Mecha-love
As creatures of the natural universe – risen from dust, apes and the rest of that – humanity has a special place in its heart for nature.
Can we feel the same about machinery and technology of our own making? Tools from the Model T Ford to the iPod – devices that are ostensibly about utility – have taught us that machines can have aesthetic utility too, that we can appreciate them for their beauty no differently than we do nature.
Not only that, we've now had a widely mechanised society for so long we can even be nostalgic about it. What else is the steampunk design movement about?
I was struck with the above while watching the two films that scooped the 2012 Oscars, The Artist and Hugo. The former is a love letter to what was essentially a shortcoming in media technology. Real life has always been depicted complete with sound and in full colour.
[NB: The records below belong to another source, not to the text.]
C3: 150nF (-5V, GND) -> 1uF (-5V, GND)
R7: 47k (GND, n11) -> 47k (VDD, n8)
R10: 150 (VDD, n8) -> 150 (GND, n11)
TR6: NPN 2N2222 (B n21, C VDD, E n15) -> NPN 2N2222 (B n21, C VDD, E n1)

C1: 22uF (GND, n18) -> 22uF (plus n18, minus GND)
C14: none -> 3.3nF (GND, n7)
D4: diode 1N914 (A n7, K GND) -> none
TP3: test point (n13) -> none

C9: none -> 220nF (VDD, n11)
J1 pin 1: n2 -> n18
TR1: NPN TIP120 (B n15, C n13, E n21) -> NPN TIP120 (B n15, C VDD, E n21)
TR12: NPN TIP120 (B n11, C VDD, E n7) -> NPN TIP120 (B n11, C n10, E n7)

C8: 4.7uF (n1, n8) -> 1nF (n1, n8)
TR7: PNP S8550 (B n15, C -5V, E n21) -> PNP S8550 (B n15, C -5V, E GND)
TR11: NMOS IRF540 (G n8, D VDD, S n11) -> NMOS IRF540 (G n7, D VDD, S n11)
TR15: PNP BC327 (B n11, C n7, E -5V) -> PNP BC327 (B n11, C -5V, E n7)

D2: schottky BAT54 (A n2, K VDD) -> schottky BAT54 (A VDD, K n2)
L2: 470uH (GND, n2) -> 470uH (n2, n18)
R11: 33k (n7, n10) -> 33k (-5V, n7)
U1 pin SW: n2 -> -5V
Isn't it strange to romanticise a time when our species simply wasn't clever enough (whether it was because of commercial or scientific reasons) to replicate reality like we can today?
In Hugo it's even more pronounced. Martin Scorsese's wistful love story between boy and machinery not only loves but absolutely fetishises the mechanics of early movies. The scenes of the automaton starting to work and the giant clockworks and factory-like environment of the Paris train station are like pornography to antique mechanical engineering enthusiasts. It's all clunking cogs, warm-coloured brass and the satisfying clatter of parts moving against each other.
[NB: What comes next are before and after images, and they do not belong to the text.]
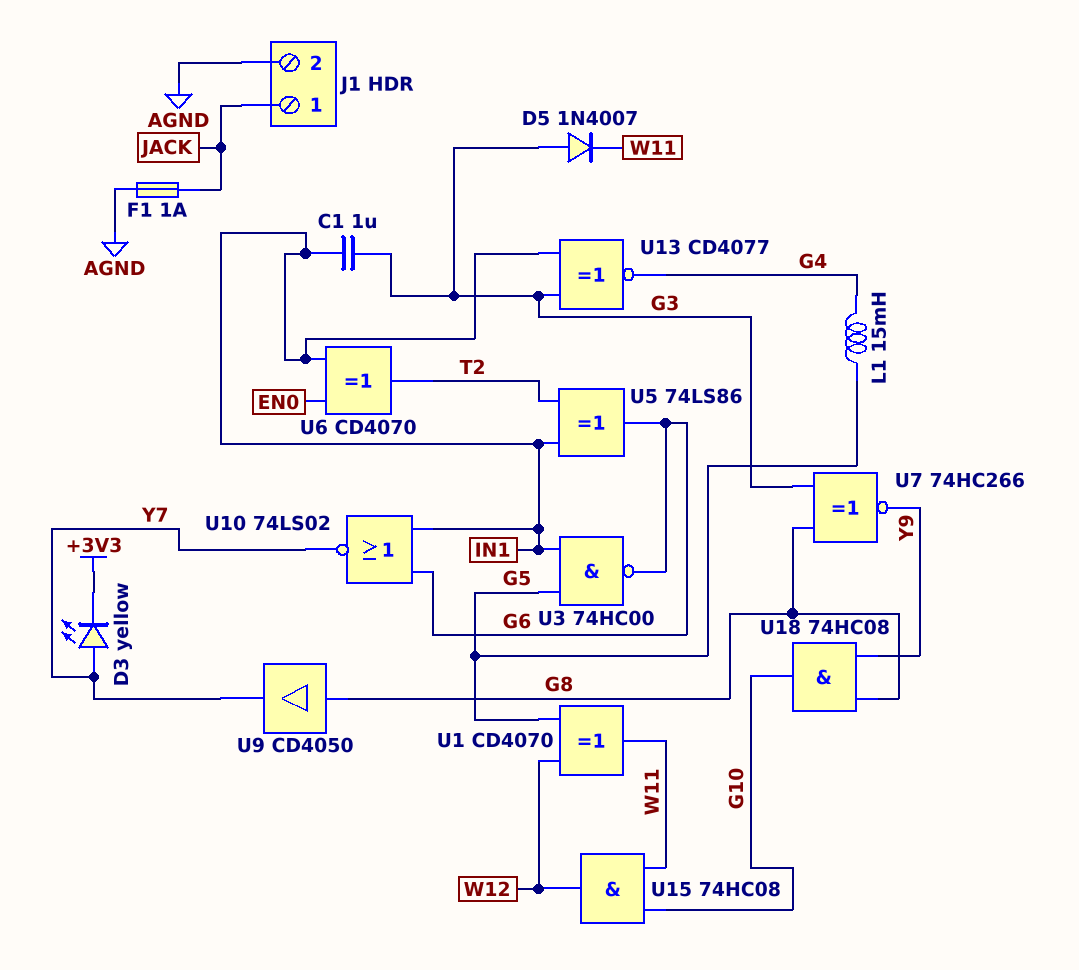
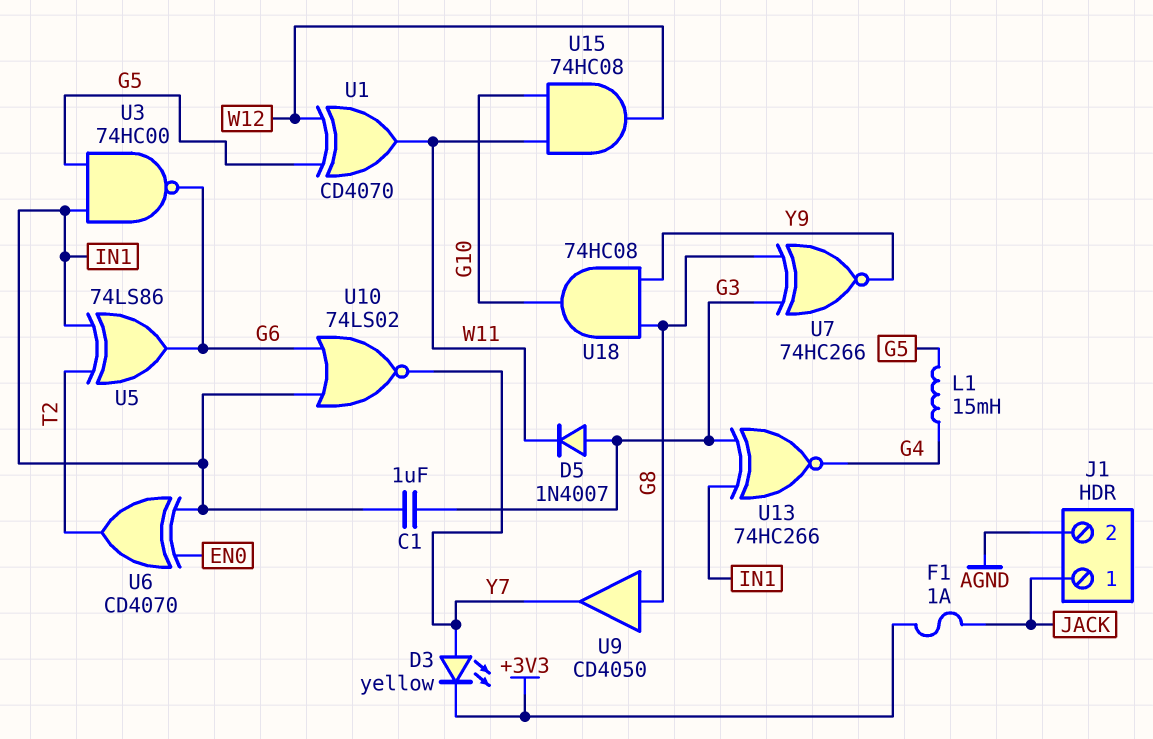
F1: 1A (AGND, JACK) -> 1A (+3V3, JACK)
U13: XNOR CD4077 (in G3, in IN1, out G4) -> XNOR 74HC266 (in G3, in IN1, out G4)

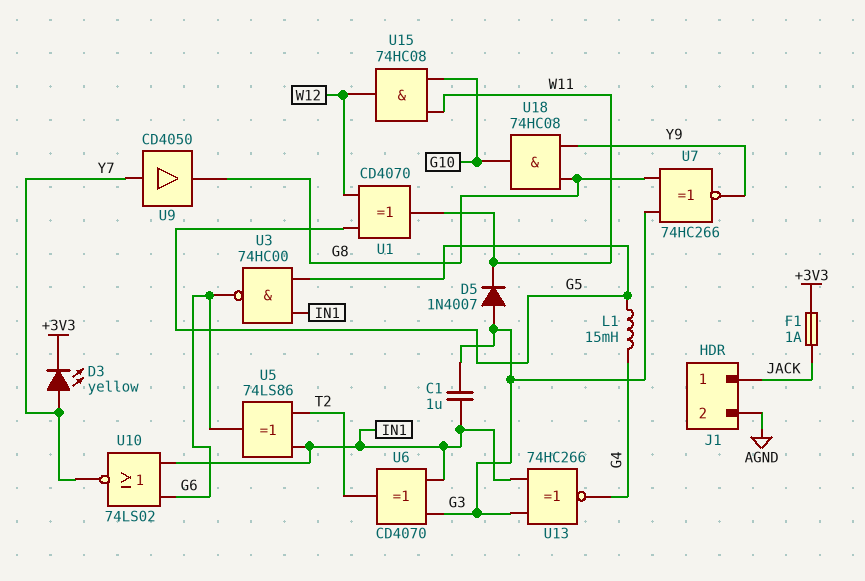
U6: XOR CD4070 (in EN0, in IN1, out T2) -> XOR CD4070 (in G3, in IN1, out T2)
U9: buffer CD4050 (in G8, out Y7) -> buffer CD4050 (in Y7, out G8)

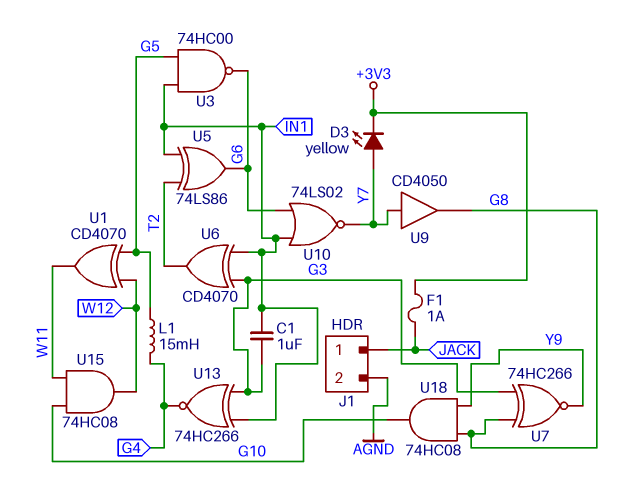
D5: diode 1N4007 (A G3, K W11) -> none

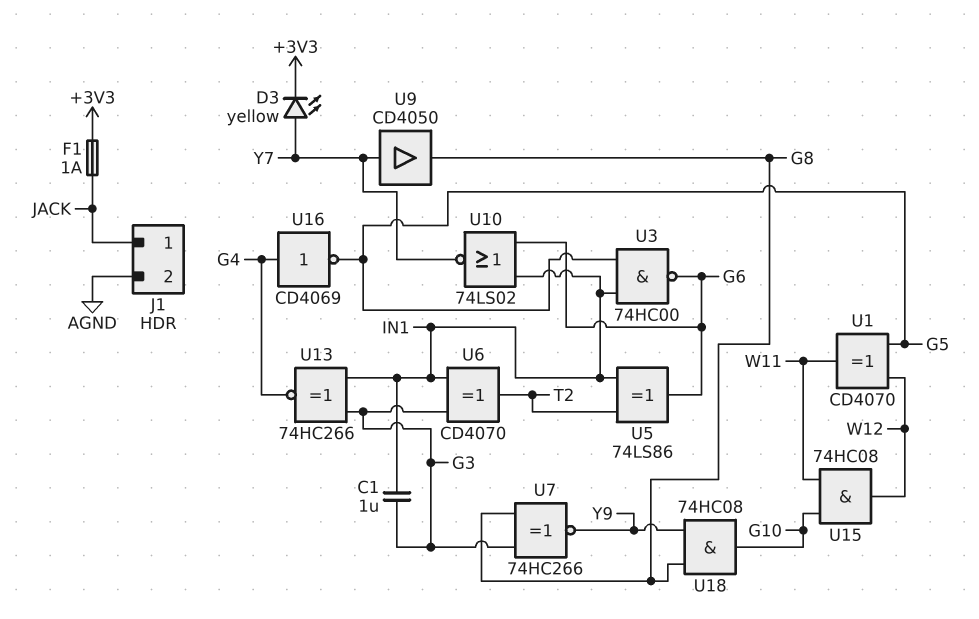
L1: 15mH (G4, G5) -> none
U16: none -> NOT CD4069 (in G4, out G5)

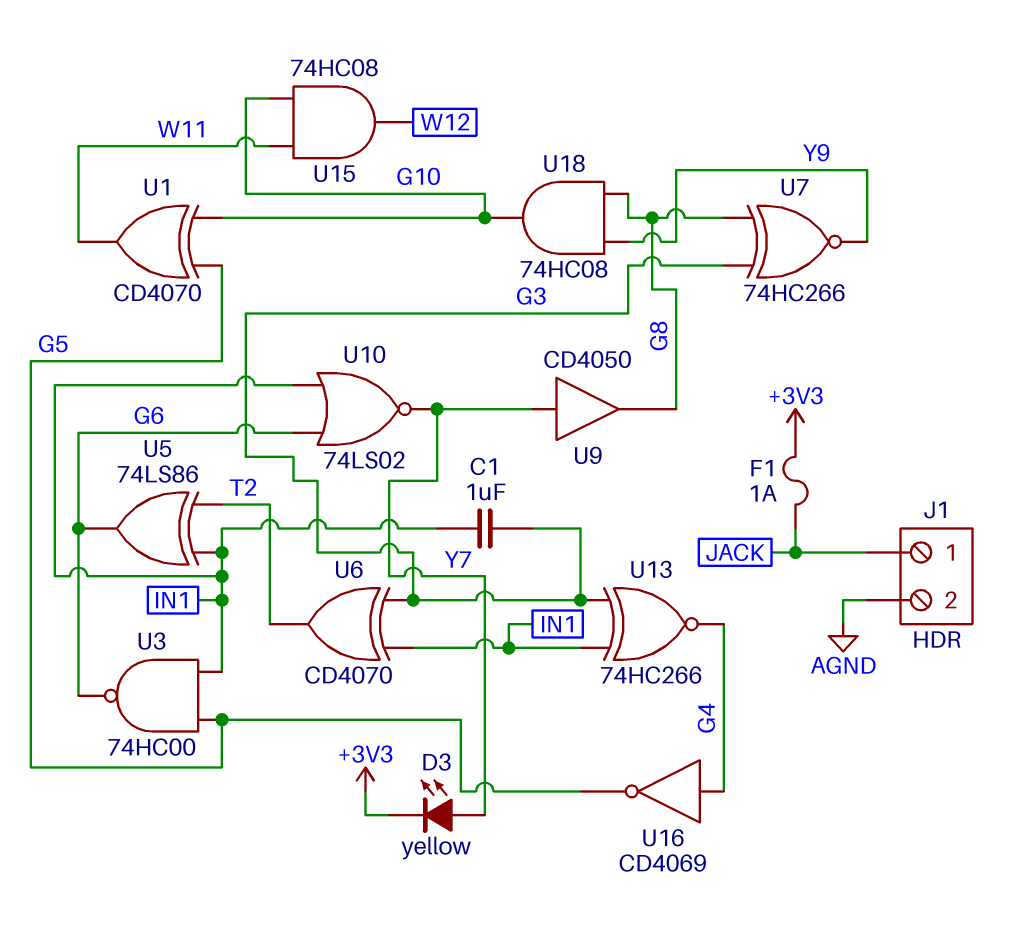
U1: XOR CD4070 (in G5, in W12, out W11) -> XOR CD4070 (in G5, in G10, out W11)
We need a century or so, but eventually all technology attracts the same aesthetic allure for us as nature. Watch as a senior family member complains about all these newfangled i-thingies and then goes to listen to the radio, a then-incredible technology that's second nature to them as the web is to generations X and Y.
Therefore, your next hit movie should have plenty of apparatus that some new tool or standard in the last 50 years has rendered completely obsolete.